É de acordo com estas perspectivas do decadentismo pós-totalitário, concentracionariamente apodrecido e tendencialmente suicidário, que devemos compreender a sucessões pós-brejnevianas. Com efeito, depois da morte de Brejnev, em 10 de Novembro de 1982, o círculo superior do poder soviético, marcado
pela tentação totalitária de querer controlar os próprios órgãos de controlo, vai escolher, em Junho de 1983, Yuri Andropov (1914-1984), então chefe do KGB, desde 1967, onde se destacara na perseguição à corrupção. Tinha sido embaixador na Hungria em1954-1956.

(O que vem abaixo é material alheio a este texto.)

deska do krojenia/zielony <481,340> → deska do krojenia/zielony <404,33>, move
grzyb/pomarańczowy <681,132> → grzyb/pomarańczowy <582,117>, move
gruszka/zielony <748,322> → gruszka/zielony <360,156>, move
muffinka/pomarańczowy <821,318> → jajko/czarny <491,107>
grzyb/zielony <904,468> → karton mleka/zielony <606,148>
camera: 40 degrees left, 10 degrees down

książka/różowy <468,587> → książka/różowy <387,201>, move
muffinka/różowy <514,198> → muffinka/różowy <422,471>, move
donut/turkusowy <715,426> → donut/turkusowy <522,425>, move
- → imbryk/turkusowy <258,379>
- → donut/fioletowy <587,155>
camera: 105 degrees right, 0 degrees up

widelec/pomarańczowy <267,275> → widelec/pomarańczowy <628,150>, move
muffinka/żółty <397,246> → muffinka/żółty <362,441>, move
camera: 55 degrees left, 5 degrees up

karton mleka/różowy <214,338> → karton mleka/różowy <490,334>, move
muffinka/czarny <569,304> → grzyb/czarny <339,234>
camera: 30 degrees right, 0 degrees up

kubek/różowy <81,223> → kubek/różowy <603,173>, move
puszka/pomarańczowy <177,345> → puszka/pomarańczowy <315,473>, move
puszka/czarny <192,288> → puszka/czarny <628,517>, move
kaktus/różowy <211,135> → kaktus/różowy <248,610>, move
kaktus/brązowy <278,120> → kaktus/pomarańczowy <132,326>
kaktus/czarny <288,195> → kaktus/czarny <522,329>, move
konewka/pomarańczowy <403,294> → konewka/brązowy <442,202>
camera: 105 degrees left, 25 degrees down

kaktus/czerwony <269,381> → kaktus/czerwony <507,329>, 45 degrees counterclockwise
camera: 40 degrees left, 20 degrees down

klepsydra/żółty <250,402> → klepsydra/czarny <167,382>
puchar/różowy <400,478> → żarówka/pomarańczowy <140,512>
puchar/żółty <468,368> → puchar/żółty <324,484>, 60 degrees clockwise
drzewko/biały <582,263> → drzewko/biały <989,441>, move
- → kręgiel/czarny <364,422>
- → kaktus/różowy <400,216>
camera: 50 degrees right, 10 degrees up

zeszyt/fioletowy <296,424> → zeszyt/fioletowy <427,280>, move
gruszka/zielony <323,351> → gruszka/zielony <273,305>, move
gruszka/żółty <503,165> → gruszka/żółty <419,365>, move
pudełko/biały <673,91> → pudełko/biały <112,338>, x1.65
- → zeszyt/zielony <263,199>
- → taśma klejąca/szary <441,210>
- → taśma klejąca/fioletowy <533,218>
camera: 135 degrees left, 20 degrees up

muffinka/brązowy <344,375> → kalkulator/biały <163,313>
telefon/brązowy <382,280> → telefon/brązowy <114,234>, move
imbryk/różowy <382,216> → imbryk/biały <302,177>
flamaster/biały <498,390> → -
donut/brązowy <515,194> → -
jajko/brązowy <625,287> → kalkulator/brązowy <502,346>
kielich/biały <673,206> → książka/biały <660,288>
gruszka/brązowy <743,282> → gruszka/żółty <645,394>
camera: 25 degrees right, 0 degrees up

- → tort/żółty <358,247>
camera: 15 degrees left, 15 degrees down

Foi talvez a última hipótese de eficaz evolução na continuidade, dado que a bandeira da moralização que Andropov representava poderia constituir um balão de oxigénio para o sistema, permitindo que a burocracia pela burocracia pudesse esmagar a bandocracia burocraticamente
sustentada. Mas eis que Andropov morre prematuramente em 9 de Fevereiro de 1984 e a nomenklatura retoma inevitavelmente os tiques escleróticos do brejnevismo, escolhendo, para um reino cadaveroso, um cadáver adiado, mas já sem capacidade de procriação, chamado Konstantin
Tchernenko, o qual apenas vai durar biologicamente até 10 de Março de 1985.